Mountain range in central Montenegro

Maganik (Маганик, /sh/) is a mountain range in Central Montenegro. The highest point of Maganik is Međeđi Vrh ("Bear's summit"), which is 2139 m high.

==Features==

Maganik is 20 km long and 10 km wide mountain range, located in central Montenegro. It is bordered by Zeta, Morača and Mrtvica rivers.
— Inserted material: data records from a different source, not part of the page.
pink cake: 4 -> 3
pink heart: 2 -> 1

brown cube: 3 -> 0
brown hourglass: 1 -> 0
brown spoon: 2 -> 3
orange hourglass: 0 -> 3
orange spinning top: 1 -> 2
The geological composition of Maganik is made of cretaceous limestone. The base of the mountain range from the Nikšić side and the Morača River valley is made up of Triassic limestone. The canyon slopes of the river Mrtvica are formed by Triassic, Jurassic and cretaceous limestone, which created a rich vertical jaggedness to the Maganik mass. Its relief is enriched with deep karst hollows, valleys and funnel-shaped depressions. The rock formations are razor-sharp on some places. Thus, Maganik is considered one of the most demanding and inaccessible mountaineering destinations in Montenegro.

===Peaks===

The highest peaks of Maganik are:

- Međeđi Vrh 2139 m
- Petrov Vrh 2124 m
- Babin Zub 2119 m
- Žuta Greda 2104 m
- Rogođed 2037 m
- Kokotov Vrh 2001 m
- Cakmakov Vrh 1974 m

==1973 aircrash incident==

On 11 September 1973, Jat Airways Sud Aviation SE-210 Caravelle 6-N (YU-AHD) flew into the Babin Zub peak while attempting to start the descent towards the Titograd Airport. All 41 people on board were killed.